As pessoas com hemofilia grave têm hemorragias espontâneas, ou seja, repentinas e sem causa aparente. As simples atividades normais da vida diária, como caminhar e correr, podem produzir hemorragias. As hemorragias espontâneas geralmente acontecem nas partes do corpo onde há muita atividade e esforço, principalmente nas articulações. Essas lesões são chamadas de “hemartroses”. Os joelhos e tornozelos são freqüentemente atingidos por hemorragias, uma vez que suportam grande parte do peso do corpo. Outras articulações, como cotovelo, quadril e ombro, podem também ser atingidas.
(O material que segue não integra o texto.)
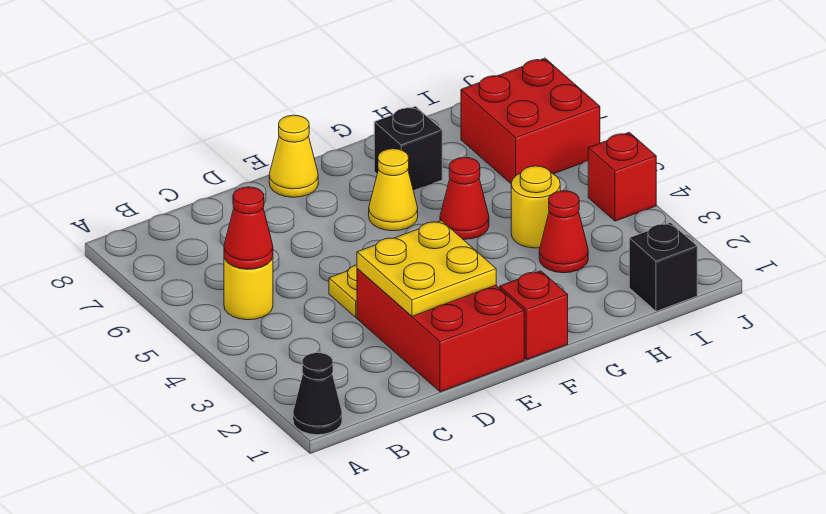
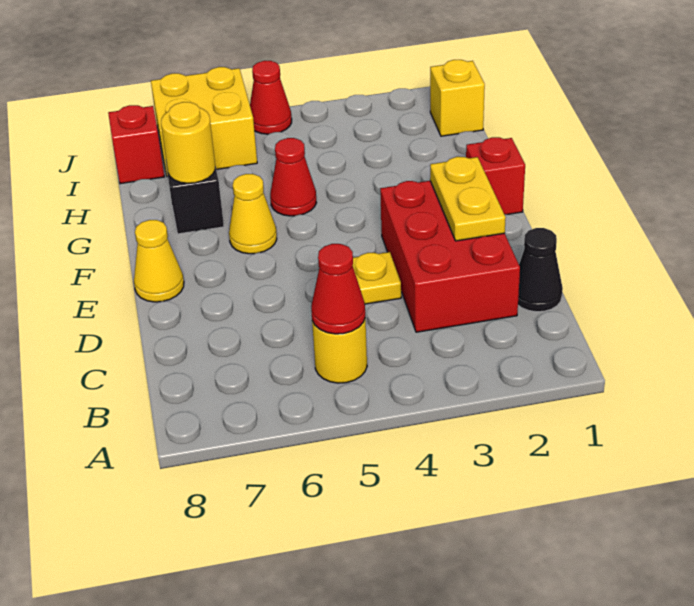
black cone A1 level 1 -> black cone C1 level 1
red brick D1:E3 level 1 -> red brick C2:E3 level 1
yellow plate D2:E3 level 2 -> yellow plate D2:E2 level 2
red cone H3 level 1 -> red cone J5 level 1
yellow round brick H4 level 1 -> yellow round brick G7 level 2
black brick I1 level 1 -> yellow brick I1 level 1
red brick I6:J7 level 1 -> yellow brick I6:J7 level 1
red brick J4 level 1 -> red brick I8 level 1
Outros locais que podem apresentar sangramento espontâneo são: a pele, os músculos e as mucosas, boca, nariz etc. Manchas roxas na pele são chamadas equimoses. Se ocorrem no tecido subcutâneo e nos músculos, gerando coagulação de sangue, são chamados hematomas. Alguns hematomas são de alto risco, pois podem levar a graves problemas, como na língua, pescoço, antebraço, panturrilha e no músculo íleo-psoas. Os sintomas dos sangramentos nos músculos e articulações são: dor, inchaço e parada do movimento no local atingido (braço ou perna, por exemplo). Os sangramentos após extração dentária são também importantes, e devem ser prevenidos e acompanhados por profissionais experientes em hemofilia.

- O diagnóstico é geralmente na primeira infância, nos casos de deficiência grave do fator, com surgimento de sangramentos intrarticulares quando o bebê começa a engatinhar, ou mesmo sangramento demorado pelo coto umbilical ao nascer. E é feito pela dosagem no soro do paciente do fator de coagulação, quando esse se apresenta em níveis muito baixos, geralmente abaixo de 5% -, explica Marianne.

Apesar de não existir cura, o tratamento, quando feito de forma adequada, é bem eficiente. Ele realiza a reposição intravenal do fator purificado deficiente, em caso de manifestação de sangramento. Assim, o concentrado do fator de coagulação é transformado em pó, diluído em água destilada para ficar líquido de novo e aplicado na veia. Alguns concentrados são derivados do plasma, feitos a partir do sangue de doadores, enquanto outros são fatores recombinados, feitos em laboratório. Algumas pessoas com hemofilia leve têm ainda outra opção de tratamento que é o DDAVP – Desmopressina – medicação sintética não derivada do sangue.

Por se tratar de uma patologia genética, não há exatamente uma forma de prevenção. Mas ao se ter outros casos na família, o paciente pode tentar um aconselhamento genético. Isto não impede, entretanto, ele vir a desenvolver a doença, principalmente homens que tenham a mãe portadora.

- O mais importante é ter em vista que é possível viver com hemofilia, desde que se leve a sério o tratamento. Por isso, o paciente deve ser tratado logo após uma lesão; uma vez que receba o fator no início do sangramento, irá estancar de forma mais rápida e menos sangue precisará ser reabsorvido. Assim, o paciente poderá voltar mais rapidamente a sua rotina normal -, conclui a hematologista.